The expression of the biolinguistic theory goes back hundreds of years in Europe to some extent to the rationalist philosophers, like Leibniz and Kant, quite a few French philosophers, and in particular to what was called ‘Port Royal Grammarians’, who expressed this view several hundred years ago. That is where the term ‘Universal Grammar’ comes from: they thought that there is a particular universal design to natural language. And Chomsky brought his view back into the field, but he also moved it into the biological framework.
The other view, the one I called ‘empiricist’, also has a historical precedent – in empiricist philosophers. If we pick the most famous, they came from England and Scotland: David Hume, John Locke, George Berkeley – the empiricist philosophers who talked about learning from experience. They talked about how you learn particular things, for example, by the ‘law of contiguity’. If two ideas were next to each other (like when you saw two things together), then you associated them, for example ‘the sun rising’ and ‘morning’. So they had a kind of learning theory. Current psychologists are mostly (if not nearly always) empiricists, and they have this philosophical precedent.
There are very particular questions that people work on at any particular time. There are models and some theories. Even among the people who share the same general view, there are different properties worked on. I have only given the tiniest example of the kinds of questions that developmental psycholinguists and linguists work on. There is a rich world of phenomena and models, and exploration of the field would require a much longer article.
One puzzling question is, with all this language variation, what is the actual computational mechanism that allows the child to learn the parameters that distinguish languages, for example whether the verb raises or not? It is a computational, a mathematical, a theoretical question, and we do not really have a good answer to it. It turns out that the ‘learning’ aspect of language is one of the most challenging, though not the most fundamental, question. What actually allows for the learning of the language particular aspects of grammar? We know that using the linguistic system, the universal genetically guided system is part of the answer. What is the more detailed mechanism – that is one open question.
Another big question is at what stage and age various aspects of grammar and semantics develop. How does the genetic system work? Why are some properties delayed and others aren’t? And here we begin to do work that interacts with genetics.

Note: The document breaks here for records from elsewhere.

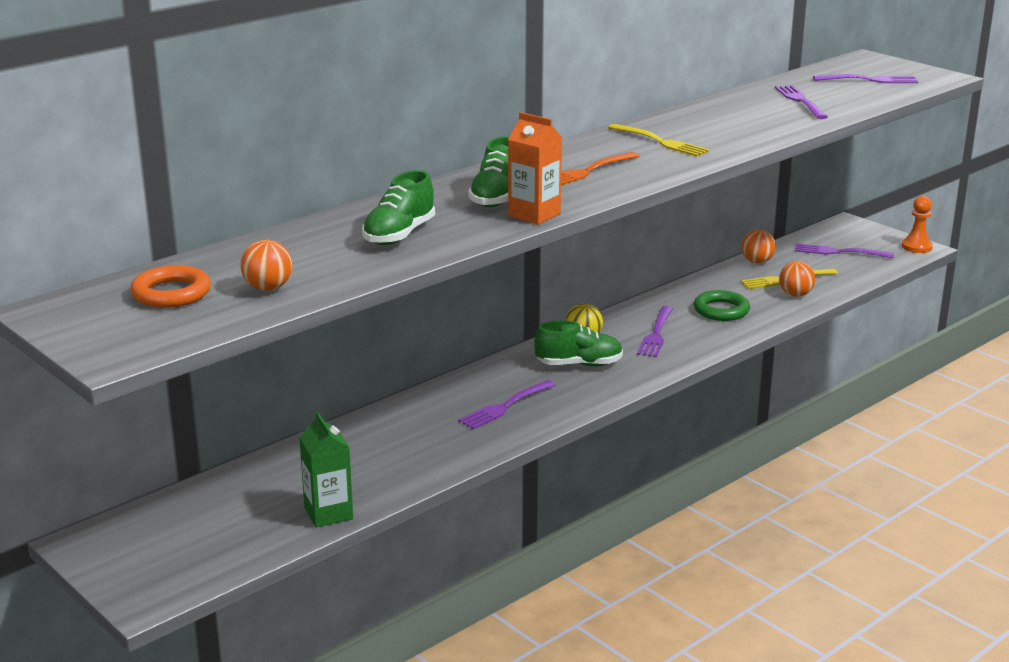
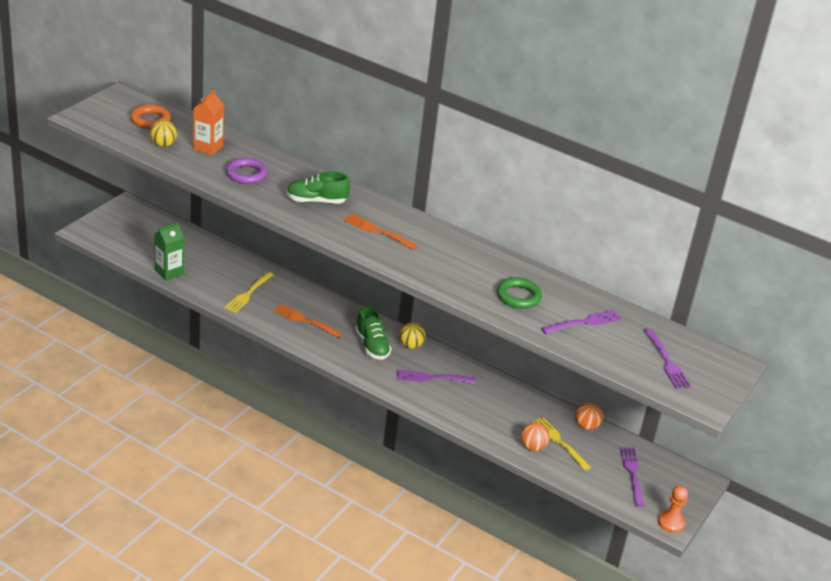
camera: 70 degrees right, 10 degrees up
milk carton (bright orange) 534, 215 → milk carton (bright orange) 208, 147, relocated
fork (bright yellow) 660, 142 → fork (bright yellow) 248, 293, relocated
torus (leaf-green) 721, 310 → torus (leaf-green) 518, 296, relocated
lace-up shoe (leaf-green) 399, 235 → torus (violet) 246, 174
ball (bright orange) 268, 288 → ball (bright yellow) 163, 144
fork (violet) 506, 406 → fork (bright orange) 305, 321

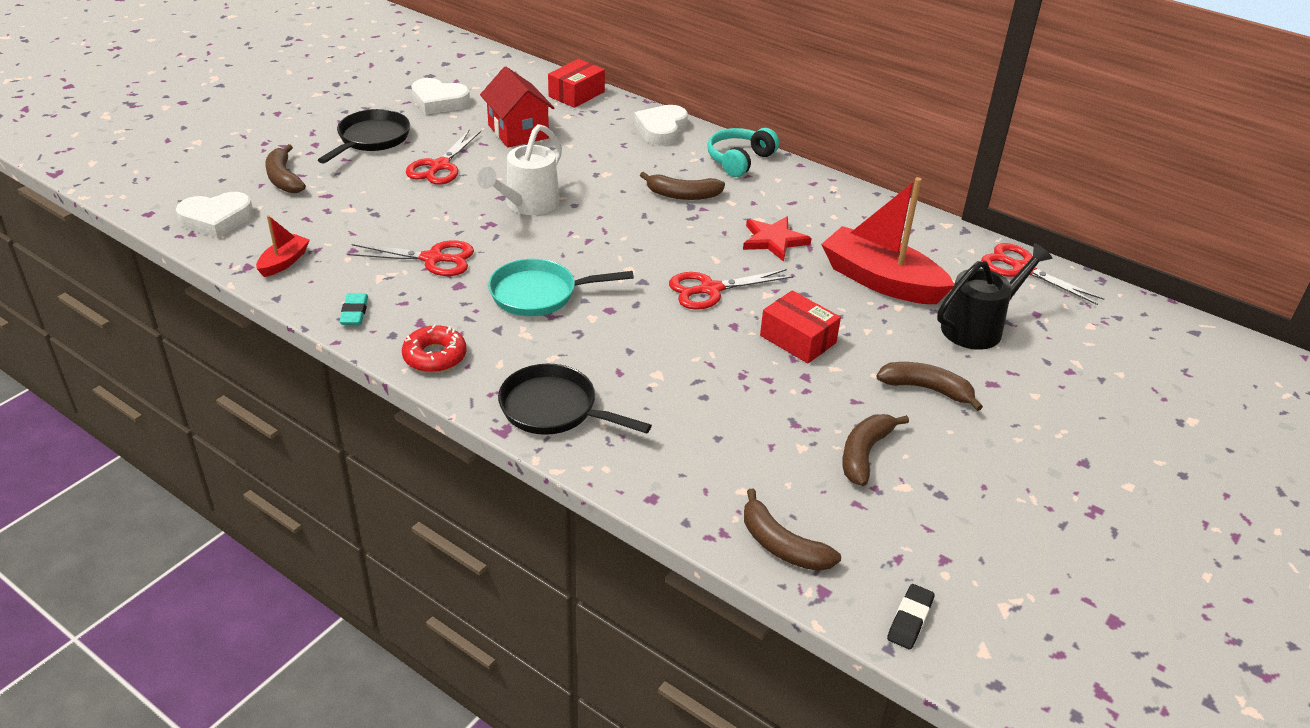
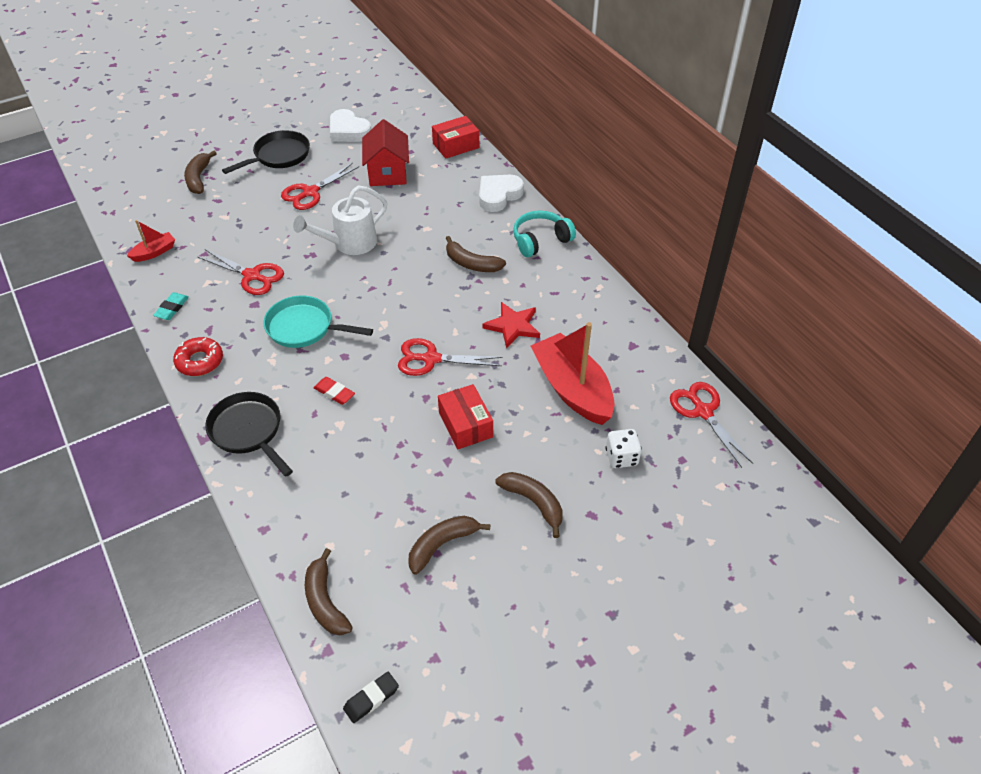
camera: 25 degrees right, 10 degrees up
heart (pure white) 216, 219 → -
- → pencil eraser (scarlet) 334, 393
watering pot (jet-black) 979, 327 → die (pure white) 621, 457

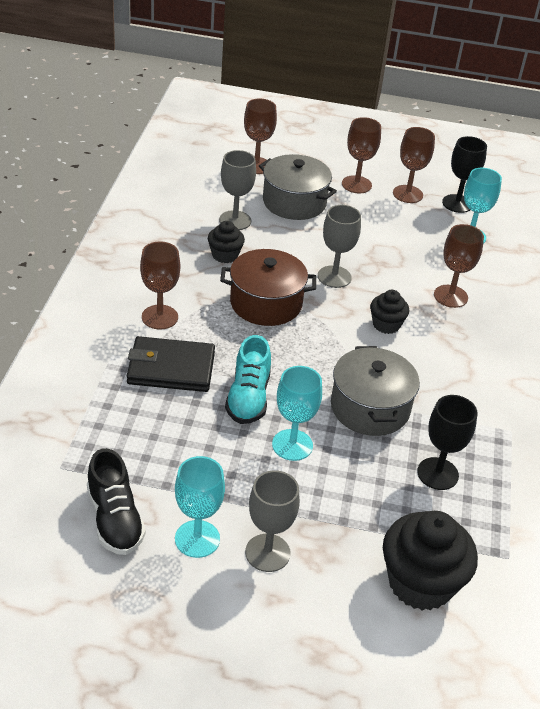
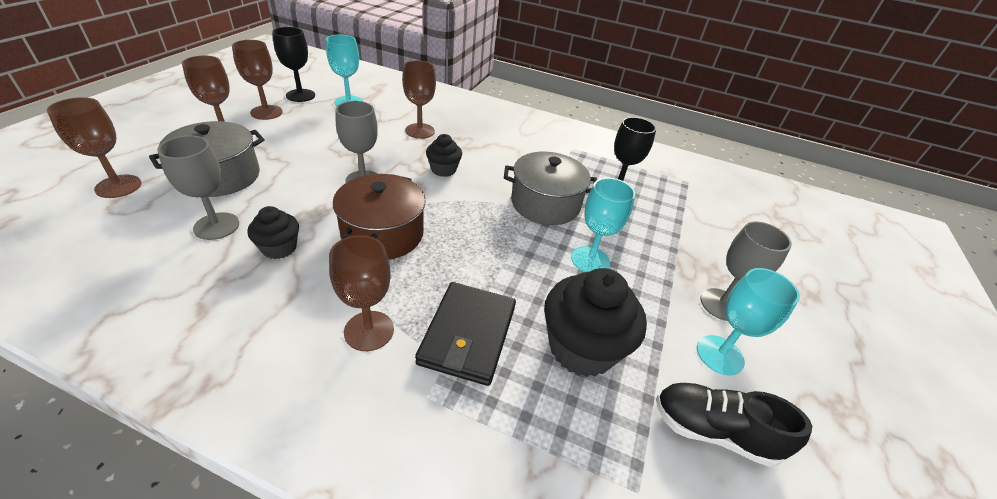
camera: 80 degrees left, 0 degrees up
lace-up shoe (teal) 248, 398 → -
muffin (jet-black) 420, 583 → muffin (jet-black) 582, 348, relocated
lace-up shoe (jet-black) 115, 519 → lace-up shoe (jet-black) 713, 431, 150 degrees counterclockwise

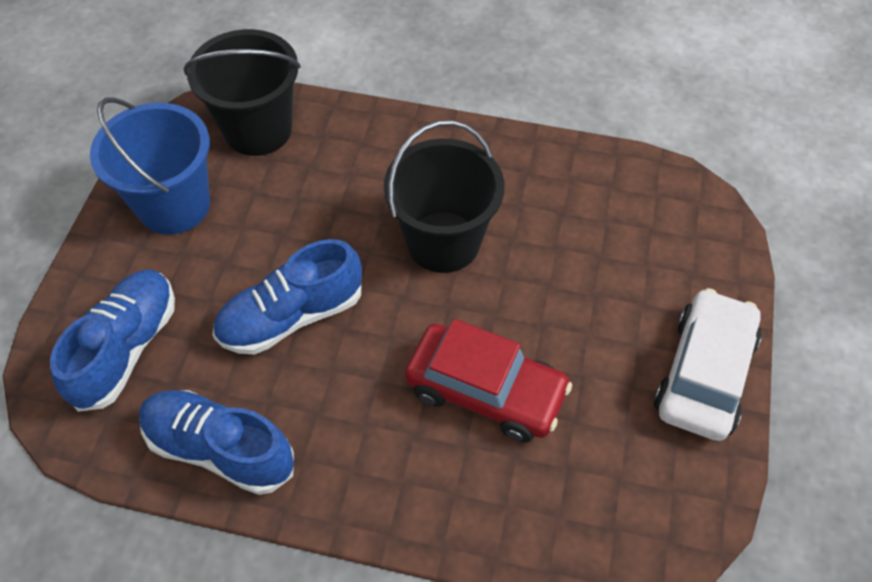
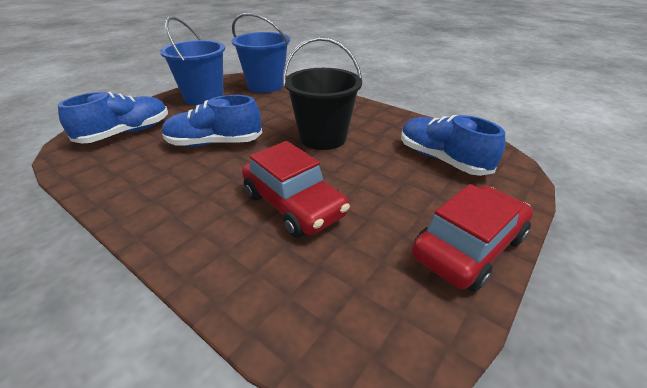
camera: 25 degrees right, 20 degrees down
lace-up shoe (cobalt) 220, 449 → lace-up shoe (cobalt) 442, 159, relocated
pail (jet-black) 258, 130 → pail (cobalt) 265, 86
automobile (pure white) 704, 374 → automobile (scarlet) 469, 247

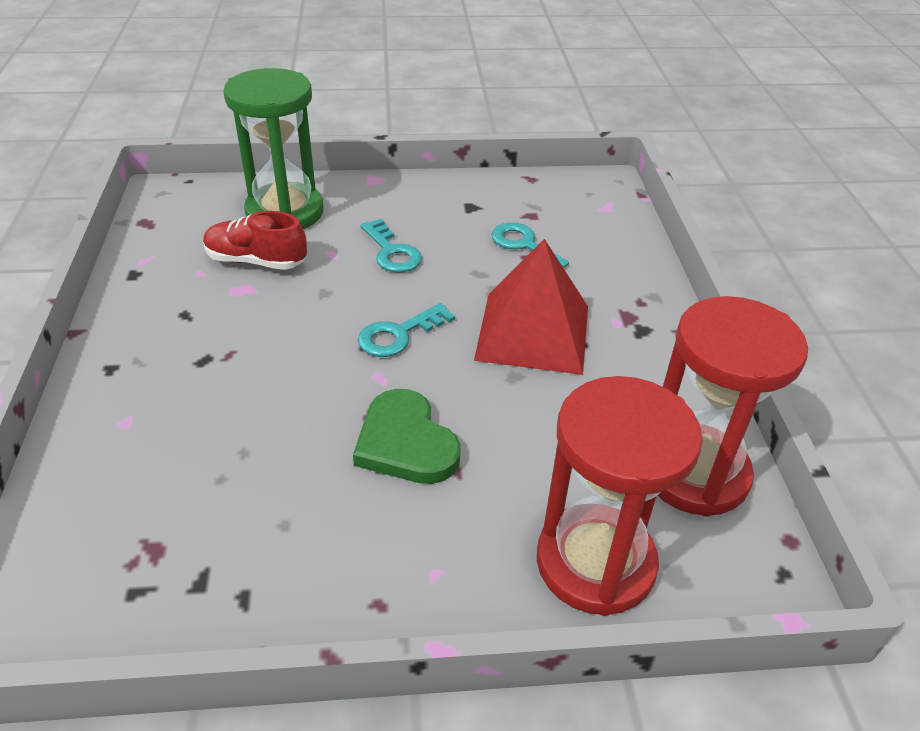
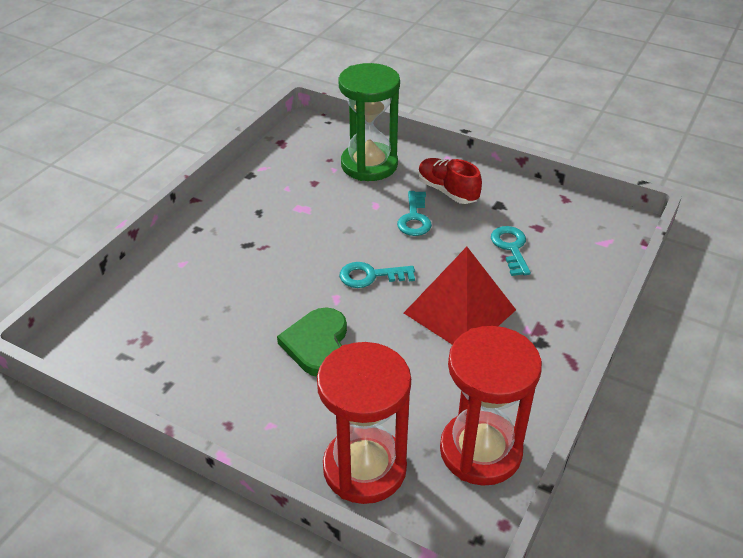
camera: 35 degrees right, 0 degrees up
lace-up shoe (scarlet) 256, 261 → lace-up shoe (scarlet) 447, 191, relocated

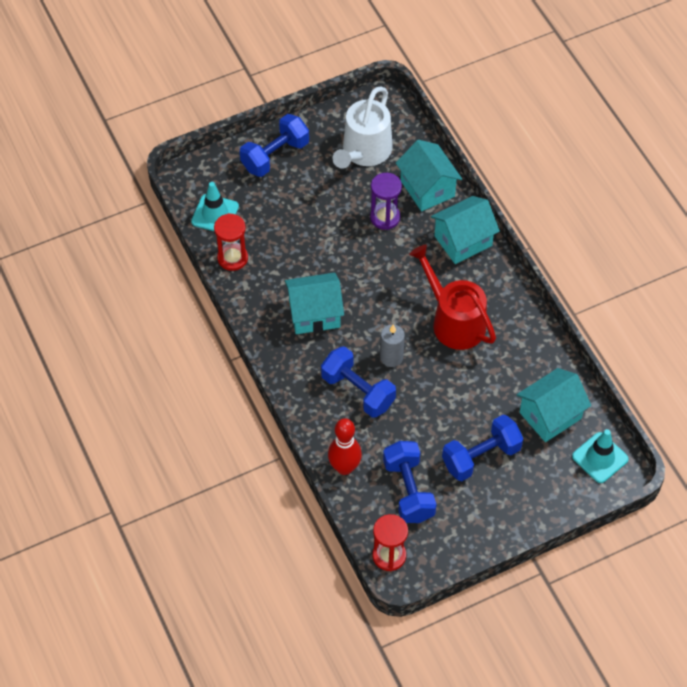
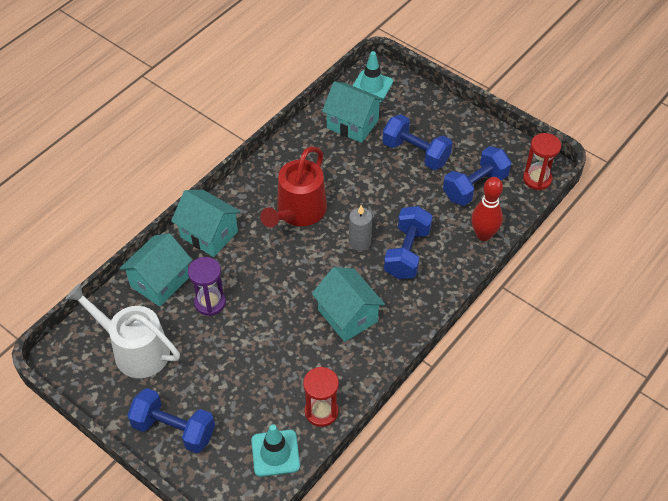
camera: 115 degrees left, 5 degrees down
watering pot (pure white) 364, 151 → watering pot (pure white) 135, 350, 150 degrees counterclockwise

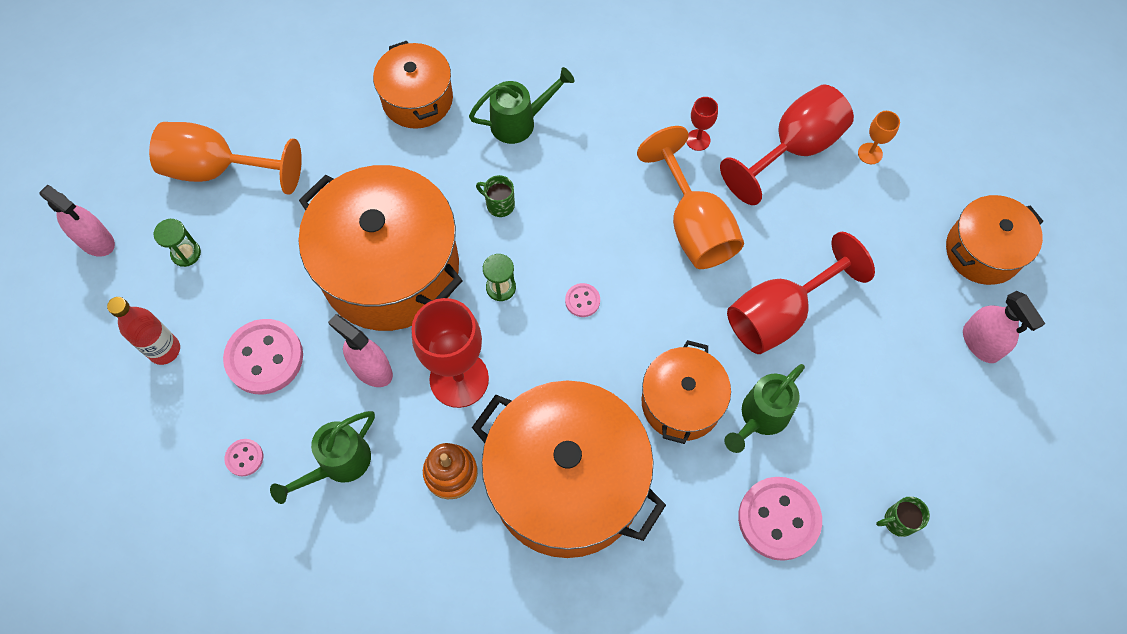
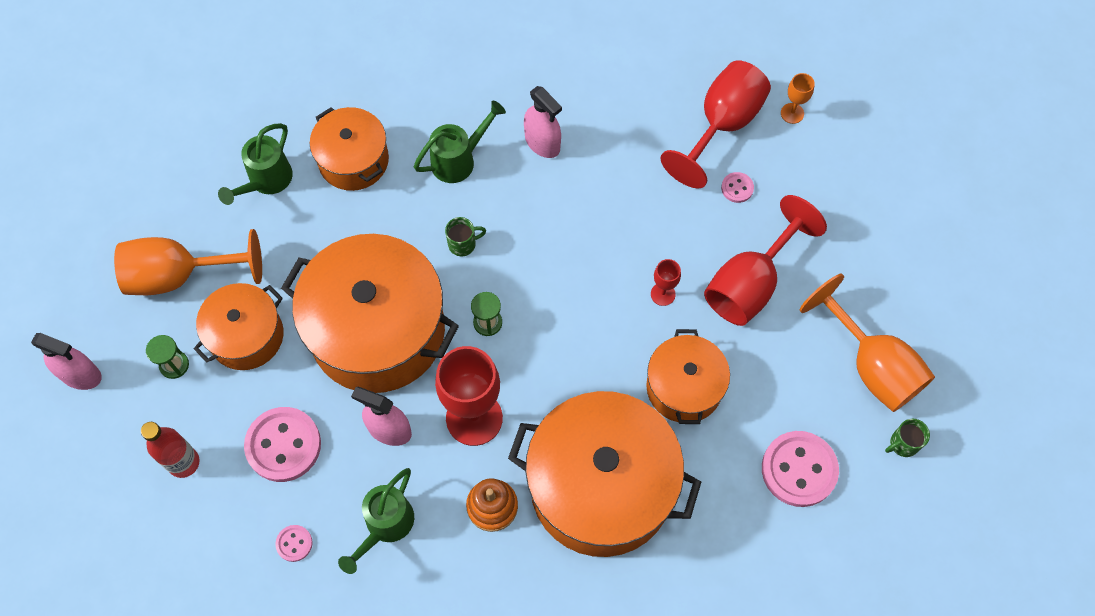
camera: 15 degrees left, 0 degrees up
sewing button (rosy) 582, 301 → sewing button (rosy) 737, 188, relocated
goblet (bright orange) 694, 225 → goblet (bright orange) 872, 366, relocated
goblet (scarlet) 698, 140 → goblet (scarlet) 663, 294, relocated
watering pot (leaf-green) 760, 417 → watering pot (leaf-green) 266, 181, relocated
stockpot (bright orange) 983, 251 → stockpot (bright orange) 246, 336, relocated
spray bottle (rosy) 980, 343 → spray bottle (rosy) 542, 143, relocated
tea mug (leaf-green) 499, 204 → tea mug (leaf-green) 463, 244, 150 degrees clockwise

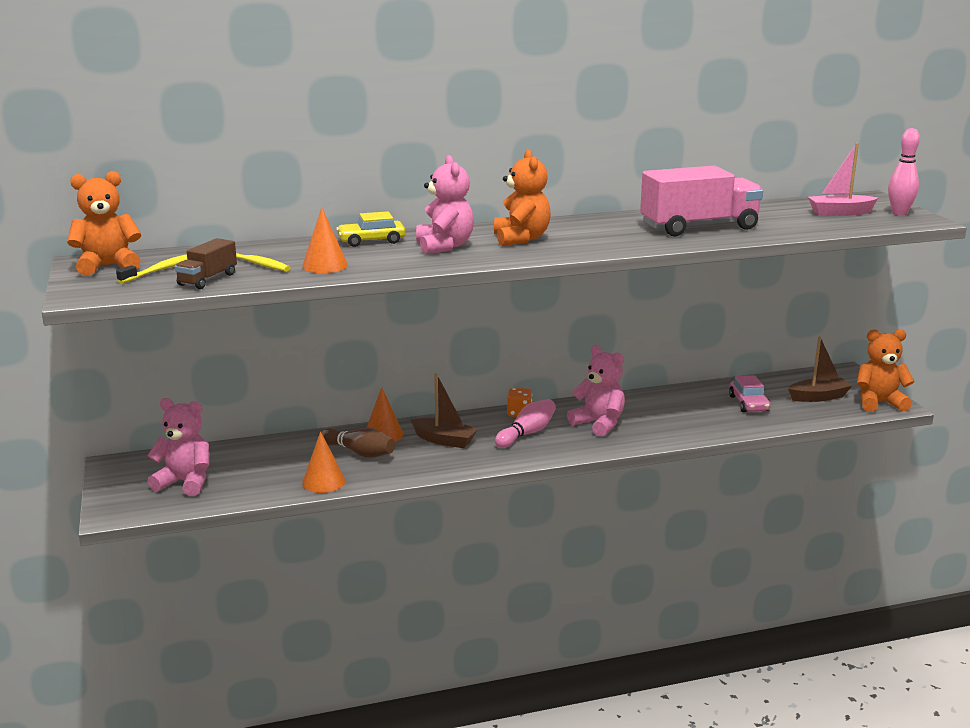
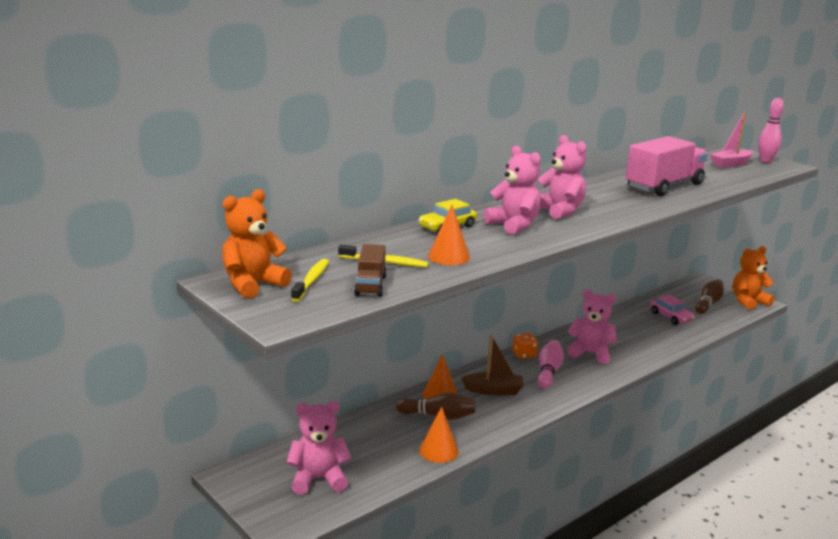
camera: 25 degrees left, 0 degrees up
boat (brown) 818, 397 → tenpin (brown) 708, 304
teddy (bright orange) 521, 239 → teddy (rosy) 559, 211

We also want to know how a system breaks down. There is productive and insightful work on language impairments, such as Specific Language Impairment (SLI, where a child has a problem with language but no other cognitive impairment), language in autism, language in Williams syndrome, language in Down syndrome. These are all different patterns, and we want to know how linguistic development breaks down in each of these impairments, how that is related to different aspects of grammar, semantics and pragmatics. Think of it as a problem of development biology. Why do some things come late and what makes them come late? Why is the breakdown different in particular impairments?